**/**** Image A Sound A Extras B
starring Will Ferrell, Maggie Gyllenhaal, Dustin Hoffman, Emma Thompson
screenplay by Zach Helm
directed by Marc Forster
by Walter Chaw Harold Crick (Will Ferrell) is a thinly-sketched IRS agent who obsessively measures out his life in coffee spoons. One day he hears the stentorian, patrician voice of his own personal narrator, reclusive author Kay Eiffel (Emma Thompson), providing him an interiority with Douglas Adams-like serendipitous surreality. Marc Forster's Stranger than Fiction even winks at the Adams connection with a sentient wristwatch and a moment where Crick's apartment gets demolished, Arthur Dent-like, by an uncommunicated work order.
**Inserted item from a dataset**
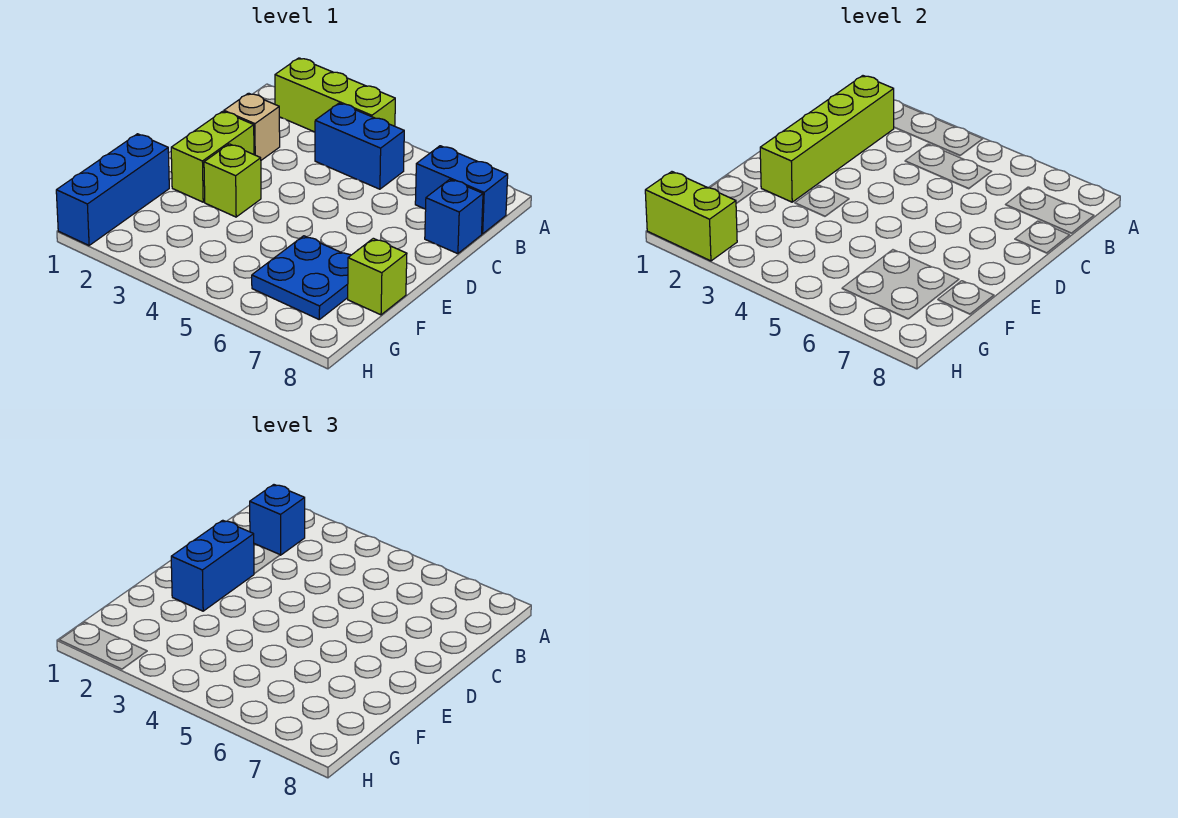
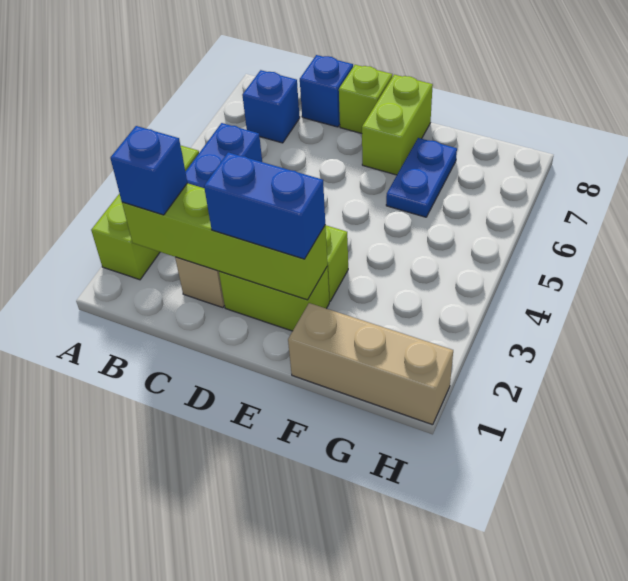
blue brick B7:B8 level 1 -> blue brick B7 level 1
blue brick F1:H1 level 1 -> tan brick F1:H1 level 1
blue plate F6:G7 level 1 -> blue plate F6:F7 level 1
lime brick F8 level 1 -> lime brick D8 level 1
lime brick H1:H2 level 2 -> lime brick E7:E8 level 1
It also features sudden, unexpected love at the end of the universe with Crick's opposite, a free spirit baker named Ana (Maggie Gyllenhaal) who falls under the eye of Crick's glum audit and, as literature professor Jules Hilbert (Dustin Hoffman) informs Crick, only hates him until she loves him if Crick's narrator is writing a romantic comedy. The struggle within the film is the same as the struggle without, then, as Crick tries to determine whether or not Eiffel's calm (and, as it happens, excellently-written) exposition will result in his poignant death or--good for him, bad for us--in his resurrection as a bland, non-descript leading man in another piece too frightened to allow itself the most appropriate ending. One way leads to a surprise masterpiece that soars on the chemistry (surprise again) between Ferrell and Gyllenhaal--the other leads to a film that's a lot better than I expected it to be, weighed down by a resolution that it itself comments on as equivocal, cowardly, and disappointing. To crib the analysis of Prof. Hilbert, Stranger than Fiction is just "okay."